BMW Brilliance Automotive Ltd. reached a major production milestone at its Shenyang plant in northeastern China, rolling off the seven-millionth vehicle from the facility. The achievement underscores the German automaker's deep commitment to manufacturing in China, its largest market outside Europe.

The joint venture between BMW and Brilliance Auto has operated the Shenyang facility since 2003. The plant produces a range of BMW models, including 3 Series, 5 Series, and X3 and X5 variants tailored for the Chinese market. Two decades of continuous expansion transformed Shenyang into one of BMW's critical manufacturing hubs globally.

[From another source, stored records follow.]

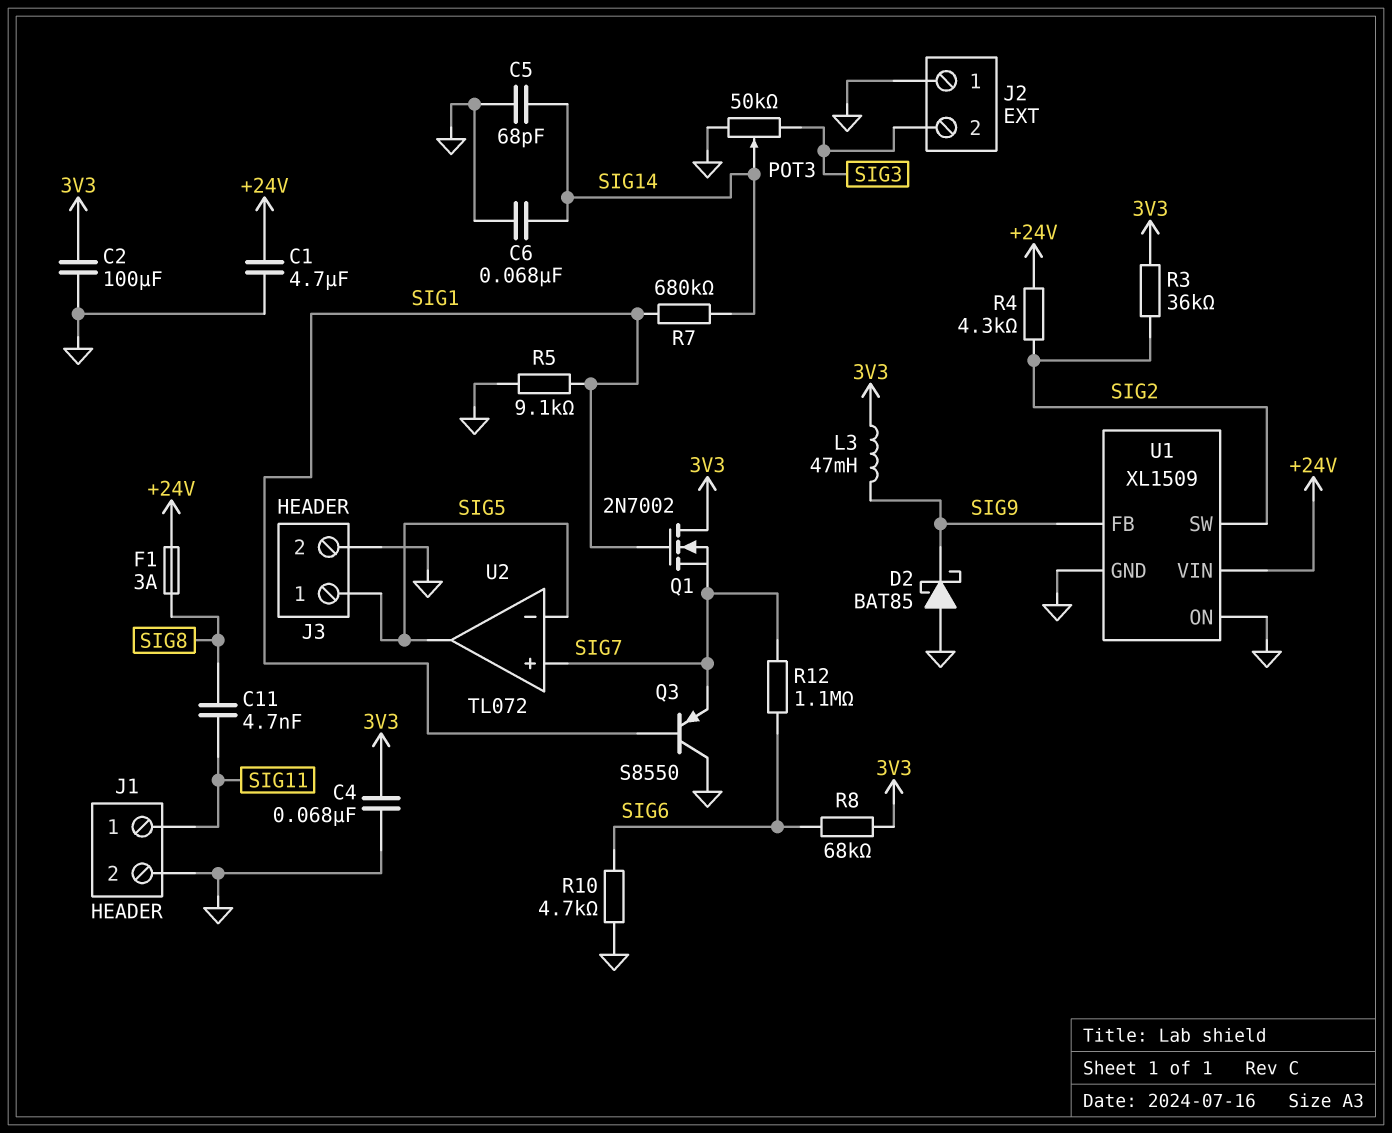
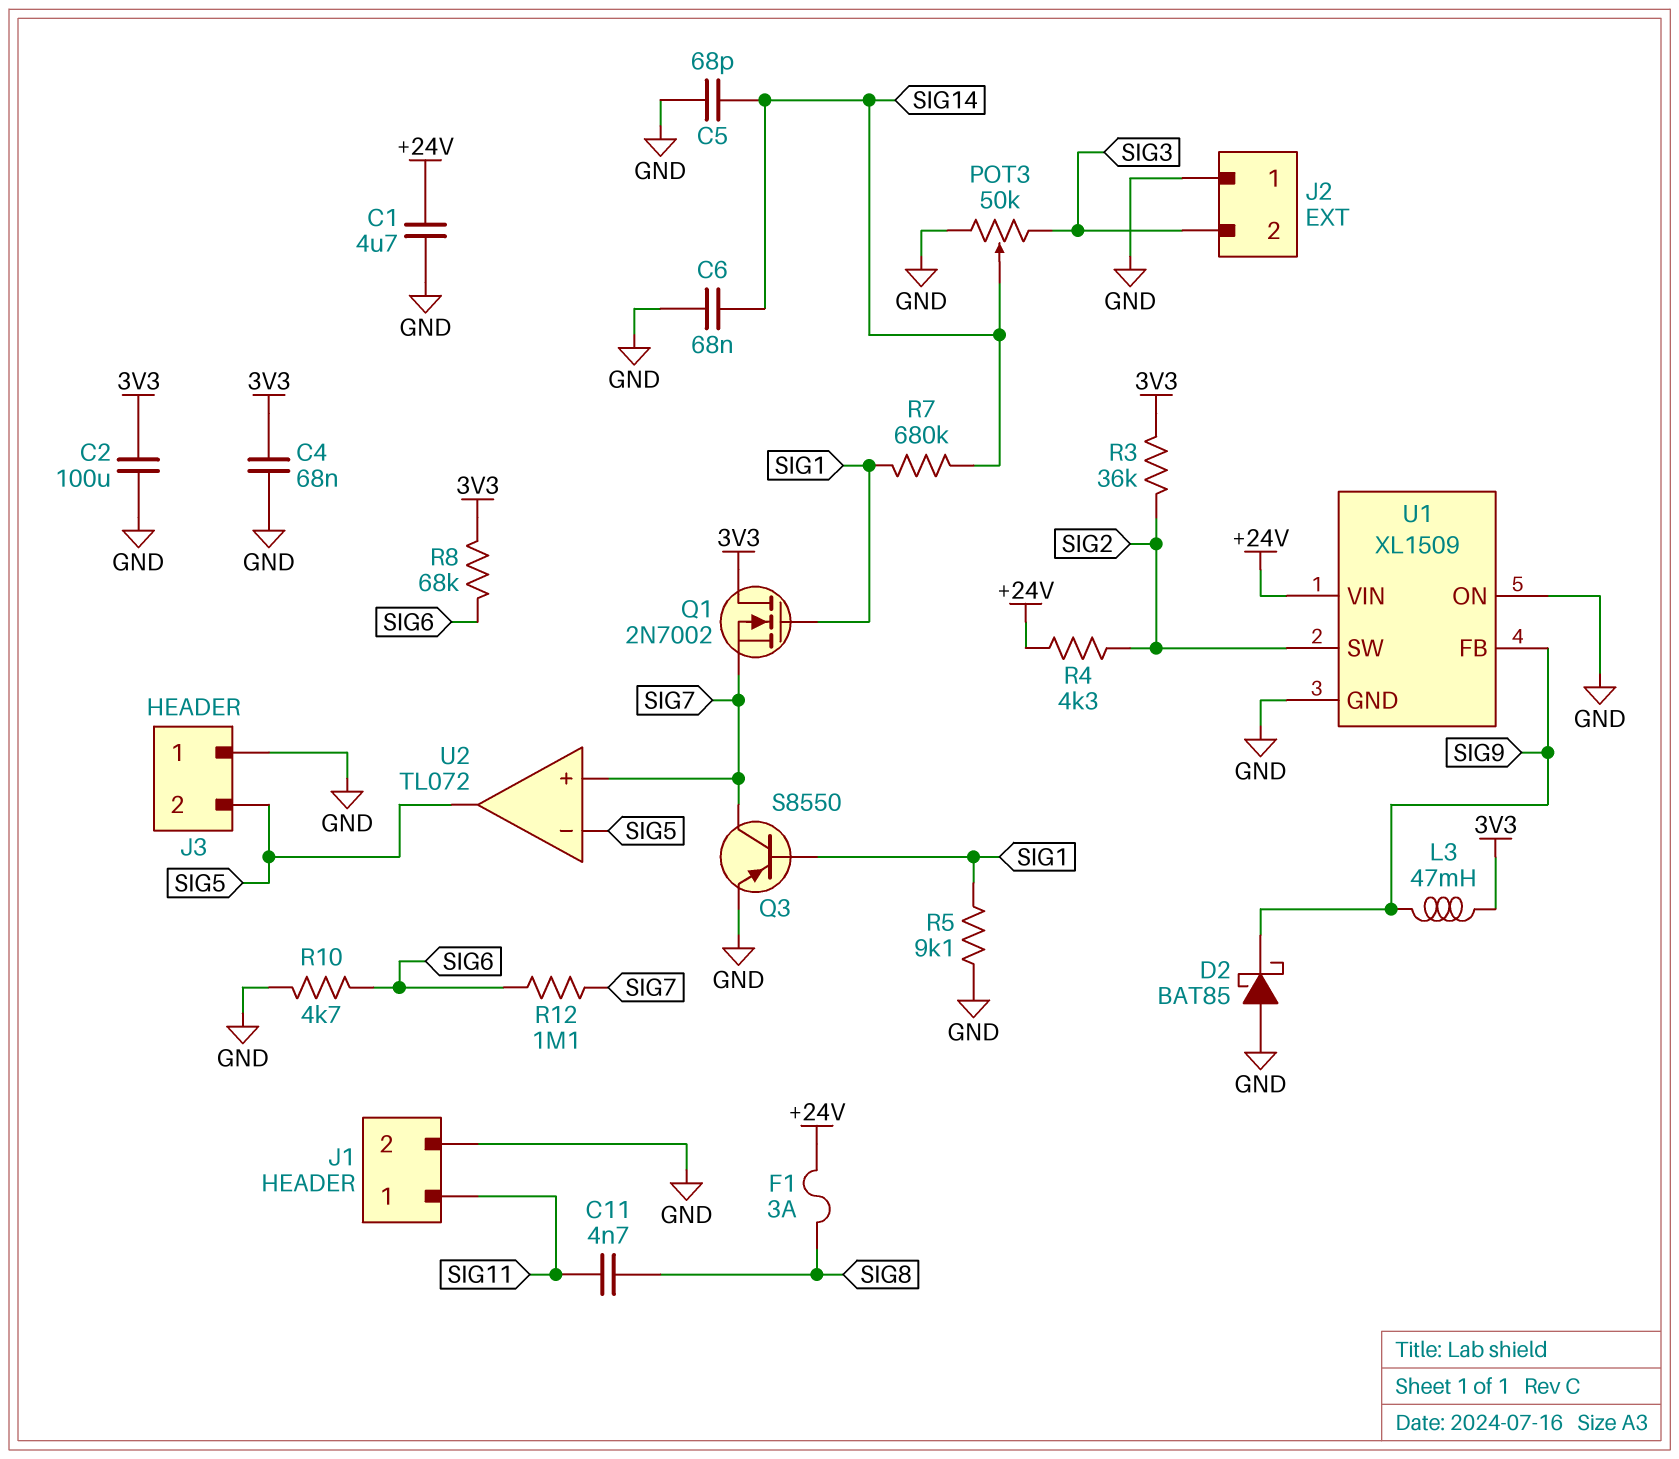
J3 pin 1: SIG5 -> GND
J3 pin 2: GND -> SIG5
Q3: PNP S8550 (B SIG1, C GND, E SIG7) -> PNP S8550 (B SIG1, C SIG7, E GND)

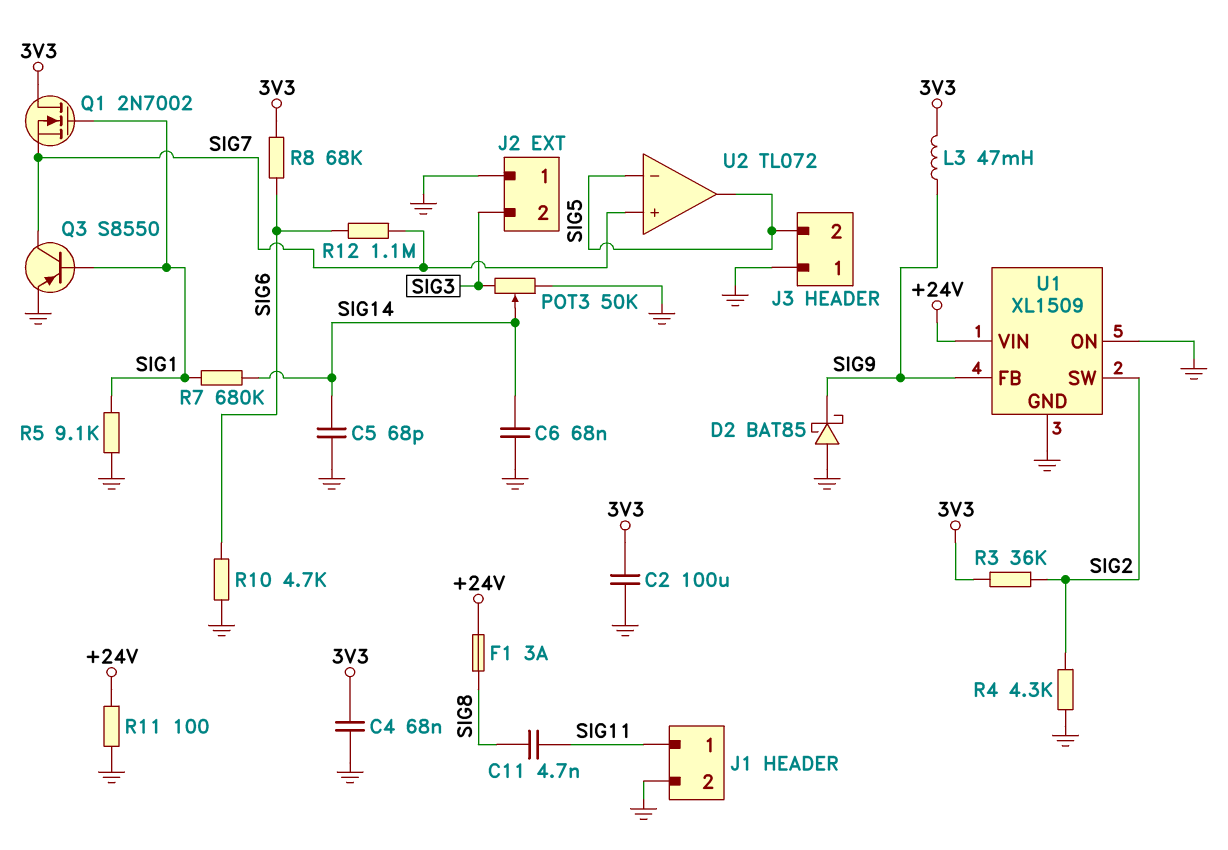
C1: 4.7uF (+24V, GND) -> none
R4: 4.3k (+24V, SIG2) -> 4.3k (GND, SIG2)
R11: none -> 100 (+24V, GND)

The timing matters. BMW faces mounting pressure from Chinese EV competitors like BYD, NIO, and Li Auto that dominate the domestic market. The company needs local production capacity and pricing advantages to compete.

Later in 2025, BMW Brilliance will begin localizing production of the Neue Klasse, BMW's next-generation platform architected around electrification. This shift marks a strategic pivot toward battery electric vehicles in China. The Neue Klasse will underpin future BMW and Mini models and feature modular battery architecture designed for flexibility across sedan, SUV, and crossover categories.

Bringing Neue Klasse production to Shenyang signals BMW's bet on staying relevant in China's EV-dominated future. Chinese automakers control roughly 60 percent of the domestic market. Foreign manufacturers including BMW, Audi, and Mercedes have lost significant ground to homegrown competitors over the past five years.

The seven-million-unit milestone also reflects China's recovery as a production hub after pandemic-related disruptions. BMW and other legacy automakers require manufacturing scale in China to achieve competitive cost structures on EVs. Shenyang's expanded capacity supports this imperative.